SiFive selects a faster Chinese-made RISC-V CPU instead of an Intel chip for its latest development board

SiFive logo on smartphone.

SiFive has unveiled the HiFive Premier P550, a new development board using the RISC-V architecture. It will be the first commercially available out-of-order RISC-V development board. Also intriguing (and surprising) is that the new hardware includes a Chinese-made Eswin SoC, even though SiFive is an Intel partner. The new development board is designed for many different market segments and applications, including machine vision, video analysis, and AI.

The P550 comes with 16GB of LPDDR5-6400 memory and a 128GB eMMC SSD for "fast bootable" storage. Connectivity comes in the form of a single PCIe 3.0 x4 interface connected to an x16 slot on the motherboard along with five USB 3.2 Gen 1 ports.

The Eswin EIC7700 SoC features four P550 cores, 256KB of L2 cache, and 4MB of L3 cache. The main selling point of the new chip is its out-of-order capabilities, which allow the processor to reorder instructions to increase throughput and performance. The superscalar P550 can issue three instructions per cycle per core.
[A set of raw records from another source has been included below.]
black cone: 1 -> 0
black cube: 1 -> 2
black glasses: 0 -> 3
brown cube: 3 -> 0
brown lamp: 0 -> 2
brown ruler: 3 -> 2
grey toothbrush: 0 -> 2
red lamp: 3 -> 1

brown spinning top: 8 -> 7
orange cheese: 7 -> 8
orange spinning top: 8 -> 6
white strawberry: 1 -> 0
Out-of-order CPU designs have been around for a long time, with Intel first adding the feature in the Pentium Pro back in 1995. Out-of-order architectures tend to use more power but offer greater performance. Out-of-order chips are also more vulnerable to side-channel attacks. Smartphones stuck with in-order designs until after 2010, but today, nearly all modern smartphones also feature out-of-order chip architectures.
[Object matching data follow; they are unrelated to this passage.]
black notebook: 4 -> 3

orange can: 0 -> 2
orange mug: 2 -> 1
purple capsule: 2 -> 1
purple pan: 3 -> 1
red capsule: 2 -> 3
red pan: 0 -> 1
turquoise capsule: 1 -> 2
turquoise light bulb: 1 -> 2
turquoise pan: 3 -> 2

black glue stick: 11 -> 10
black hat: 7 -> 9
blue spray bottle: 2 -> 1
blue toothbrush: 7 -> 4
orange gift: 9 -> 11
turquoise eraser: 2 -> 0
The P550 SoC also comes with an integrated GPU (no details were provided other than that it offers 2D/3D acceleration), hardware video encoder and decoder, NPU, DSP, MIPI DSI, and a security subsystem. The P550 is designed as a cheaper alternative to the P550 Pro, which debuted last year. The latter sports significantly better connectivity and includes an Intel-made RISC-V "Horse Creek" SoC. Again, it's interesting that the P550 and P550 Pro use completely different core designs.

SiFive partnered up with Canonical to make the P550 compatible with Ubuntu — one of the most popular flavors of Linux. According to Gordan Markus, Silicon Alliances Director at Canonical: “Thanks to our collaboration with SiFive, developers using the HiFive Premier P550 board will be able to innovate at speed with Ubuntu. Additionally, Canonical’s software and services will accelerate time to market, and ensure long-term support and security maintenance for our enterprise partners.”

The P550 has a lot of potential, but availability might be its Achilles heel. According to The Register, the HiFive Pro P550, which launched a year ago, is still almost impossible to find. Hopefully, this same fate doesn't befall the P550.

Since the P550 uses an entirely different CPU from its Pro counterpart, that could help improve availability. SiFive partnered with Intel to create the Horse Creek SoC found in the P550 Pro, but Intel hasn't had a great track record with RISC-V and appears to have no problems killing its own RISC-V projects if necessary.

Due to the P550 Pro's lack of availability, it seems like the Horse Creek CPU was a complete failure — even though Intel says this wasn't the case. Regardless, there must be a very good reason why SiFive (again, a partner with Intel), decided to swing the pendulum the other direction and chose a Chinese-made RISC-V CPU for the P550.